The following terms describe Entity-Has-Attribute minima:

  • Required attribute — each entity instance has at least one attribute instance.
  • Optional attribute — each entity instance can have zero attribute instances.

The minimum on the Entity side of Entity-Has-Attribute is not important in database design and has no special terminology.

In ER diagrams, attribute minima appear as (0) or (1), after the maxima. Usually only attribute minimum is noted on diagrams, since entity minimum does not affect database design. Occasionally, attribute minima are specified as a number greater than one. Ex: If two forms of identification are required, the IDNumber attribute of the Person entity has a minimum of two.

Database design

Relationship and attribute cardinality depends on business rules. Ex: Usually Employee-WorksIn-Department maxima are one-many. If a company assigns employees to multiple departments, however, the maxima are many-many.

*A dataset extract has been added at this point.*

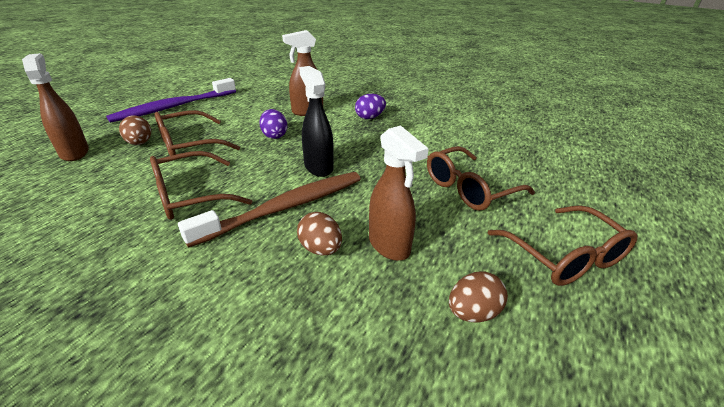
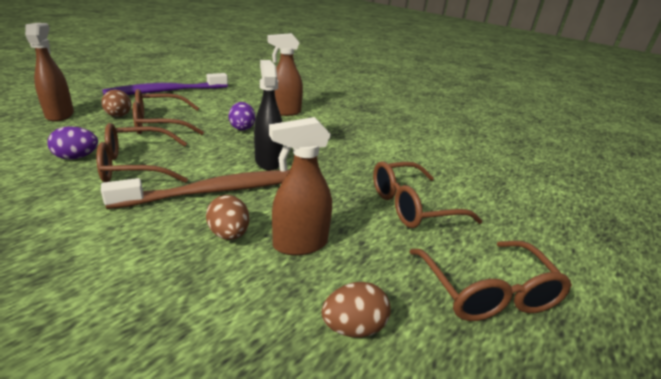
camera: 10 degrees right, 5 degrees down
(370, 117) = (343, 126): purple egg -> purple egg (77, 157)
(389, 246) = (299, 244): brown spray bottle -> brown spray bottle turned 90 degrees clockwise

During the analysis phase, the designer looks for cardinality business rules in interviews and document review. The designer then converts business rules into 0, 1, and M specifications, and documents specifications in the ER diagram and glossary.

Depending on the desired level of detail, cardinality does not always appear on ER diagrams. Usually, ER diagrams are drawn with software tools that can automatically show or hide cardinality.

4.4 Independent and dependent entities

Independent and dependent entities

Entity A depends on entity B if instances of A exist only in relation to instances of B. Ex: Task depends on Project if all tasks must be part of a project. A project must exist before project tasks are created. When a project is deleted, all project tasks must also be deleted.

dependent entity depends on another entity, called the master entity. The dependent and master entities are related by a dependency relationship. Ex: Task-BelongsTo-Project is a dependency relationship. On ER diagrams, the dependency relationship is drawn as an arrow pointing to the master entity.

An entity can depend on multiple master entities. Hierarchies of dependent entities are common.

An independent entity does not depend on any other entity. Ex: In a university database, students and departments can be created without reference to any other entity, so Student and Department are independent entities.

Terminology

Dependence and depend on have different meanings in entity-relationship and relational models. In the entity-relationship model, dependence means each instance of a dependent entity always relates to an instance of another entity. In the relational model, dependence means each value of a column relates to at most one value of another column. Formally, entity-relationship dependence is called existence dependence and relational dependence is called functional dependence.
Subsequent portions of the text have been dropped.